I've long advocated test managers having a mission of assessing the state of the project and reporting on it. This assessment compares where the project is to where it should be—not including audits of the project or the process. To be honest, I don't care whether the project manager or the test manager assesses the project on a regular basis—only that someone does it.
A project dashboard explains all the details about the project state . And, in most organizations, people need to understand what the data means. What better way to lift the fog of confusion than to present your information in a concise way everyone will understand? And everyone knows weather. Weather reporting is great technique to explain the project state assessment.
Some may use the traffic light model–red, yellow, and green–to denote the project’s state. This model shows today’s state, but it’s hard to see where the project is headed. I haven't found the traffic light useful, due to the static nature of the assessment and the limit of three levels to denote project state. And unlike traffic lights that automatically change, projects don't change unless the project manager and the team act to change them. Projects tend to continue in the direction the team is heading.

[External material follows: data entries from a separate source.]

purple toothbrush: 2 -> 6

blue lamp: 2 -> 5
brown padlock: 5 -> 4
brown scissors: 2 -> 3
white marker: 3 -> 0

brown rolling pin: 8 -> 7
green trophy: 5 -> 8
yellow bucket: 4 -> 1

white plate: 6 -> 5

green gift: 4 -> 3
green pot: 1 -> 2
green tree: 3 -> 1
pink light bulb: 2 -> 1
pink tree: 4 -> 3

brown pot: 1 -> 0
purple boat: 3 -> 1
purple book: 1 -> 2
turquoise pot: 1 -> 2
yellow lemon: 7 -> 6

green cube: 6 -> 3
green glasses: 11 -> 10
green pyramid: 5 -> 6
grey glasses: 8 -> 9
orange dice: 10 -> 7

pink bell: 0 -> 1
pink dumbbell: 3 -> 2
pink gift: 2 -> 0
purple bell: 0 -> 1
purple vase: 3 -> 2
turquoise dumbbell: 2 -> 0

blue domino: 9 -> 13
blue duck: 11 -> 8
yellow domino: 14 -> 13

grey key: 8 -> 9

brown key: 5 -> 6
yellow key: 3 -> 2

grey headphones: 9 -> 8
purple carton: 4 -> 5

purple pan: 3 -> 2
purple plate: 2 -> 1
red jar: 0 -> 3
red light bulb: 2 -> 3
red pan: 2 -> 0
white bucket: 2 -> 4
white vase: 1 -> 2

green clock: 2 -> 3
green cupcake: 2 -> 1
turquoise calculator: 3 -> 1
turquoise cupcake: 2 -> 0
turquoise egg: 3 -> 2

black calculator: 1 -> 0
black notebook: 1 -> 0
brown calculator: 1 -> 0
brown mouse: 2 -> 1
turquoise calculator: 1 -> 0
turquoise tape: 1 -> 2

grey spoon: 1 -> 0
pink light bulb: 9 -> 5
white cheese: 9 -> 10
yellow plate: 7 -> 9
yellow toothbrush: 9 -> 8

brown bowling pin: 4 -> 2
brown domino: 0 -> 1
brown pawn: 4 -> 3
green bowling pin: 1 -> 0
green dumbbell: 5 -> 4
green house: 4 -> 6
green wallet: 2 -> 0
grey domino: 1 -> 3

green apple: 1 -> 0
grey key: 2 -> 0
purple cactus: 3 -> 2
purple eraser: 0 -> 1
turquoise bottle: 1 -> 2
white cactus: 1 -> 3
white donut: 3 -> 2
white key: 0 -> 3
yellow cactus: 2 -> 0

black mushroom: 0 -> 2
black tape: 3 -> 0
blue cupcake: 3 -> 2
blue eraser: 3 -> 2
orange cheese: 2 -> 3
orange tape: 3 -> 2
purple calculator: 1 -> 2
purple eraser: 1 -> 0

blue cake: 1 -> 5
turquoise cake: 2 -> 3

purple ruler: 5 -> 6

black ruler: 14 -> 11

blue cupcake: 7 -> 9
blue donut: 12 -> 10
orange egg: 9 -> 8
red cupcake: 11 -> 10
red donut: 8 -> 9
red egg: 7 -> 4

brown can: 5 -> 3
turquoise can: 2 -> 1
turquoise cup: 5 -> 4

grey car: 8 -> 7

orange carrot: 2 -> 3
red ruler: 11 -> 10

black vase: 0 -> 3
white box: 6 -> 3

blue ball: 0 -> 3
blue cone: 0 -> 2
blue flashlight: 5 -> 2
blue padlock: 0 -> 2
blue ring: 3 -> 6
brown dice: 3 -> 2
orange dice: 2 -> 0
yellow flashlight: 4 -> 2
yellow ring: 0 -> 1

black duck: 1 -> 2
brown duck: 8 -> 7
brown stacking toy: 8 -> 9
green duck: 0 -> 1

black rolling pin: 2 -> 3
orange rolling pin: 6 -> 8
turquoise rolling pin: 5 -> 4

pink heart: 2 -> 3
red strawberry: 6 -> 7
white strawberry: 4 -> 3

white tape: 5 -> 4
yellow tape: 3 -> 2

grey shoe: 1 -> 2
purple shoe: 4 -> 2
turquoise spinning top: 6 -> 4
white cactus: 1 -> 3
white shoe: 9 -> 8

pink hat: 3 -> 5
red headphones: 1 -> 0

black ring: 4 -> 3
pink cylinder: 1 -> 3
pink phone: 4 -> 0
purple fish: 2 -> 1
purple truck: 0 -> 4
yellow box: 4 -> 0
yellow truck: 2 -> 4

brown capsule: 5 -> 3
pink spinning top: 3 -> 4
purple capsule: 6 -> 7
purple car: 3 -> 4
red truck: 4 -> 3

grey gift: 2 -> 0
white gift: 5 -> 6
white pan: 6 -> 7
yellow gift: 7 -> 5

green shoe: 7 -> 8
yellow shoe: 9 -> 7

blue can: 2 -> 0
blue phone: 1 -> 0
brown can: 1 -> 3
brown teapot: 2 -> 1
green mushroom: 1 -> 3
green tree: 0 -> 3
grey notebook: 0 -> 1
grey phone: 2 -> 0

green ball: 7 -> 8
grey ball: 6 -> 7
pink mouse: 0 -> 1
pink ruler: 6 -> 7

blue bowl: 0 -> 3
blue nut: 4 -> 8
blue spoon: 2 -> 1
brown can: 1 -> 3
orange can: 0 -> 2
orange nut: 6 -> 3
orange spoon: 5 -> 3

Most senior managers want to see a weekly project status, but don't want to wade through a project dashboard. They prefer a quick status update that shows where the project is and where it’s headed.
That is an assessment, and it needs to help both you and your audience understand where the project is and where it’s going. A weather report gives you a quick perspective about the project—where the project is versus where it should be—the project “weather.” If the weather declines over time, and nothing is done to resolve the issue(s) one could predict that the project will continue to get worse (forecast future project weather).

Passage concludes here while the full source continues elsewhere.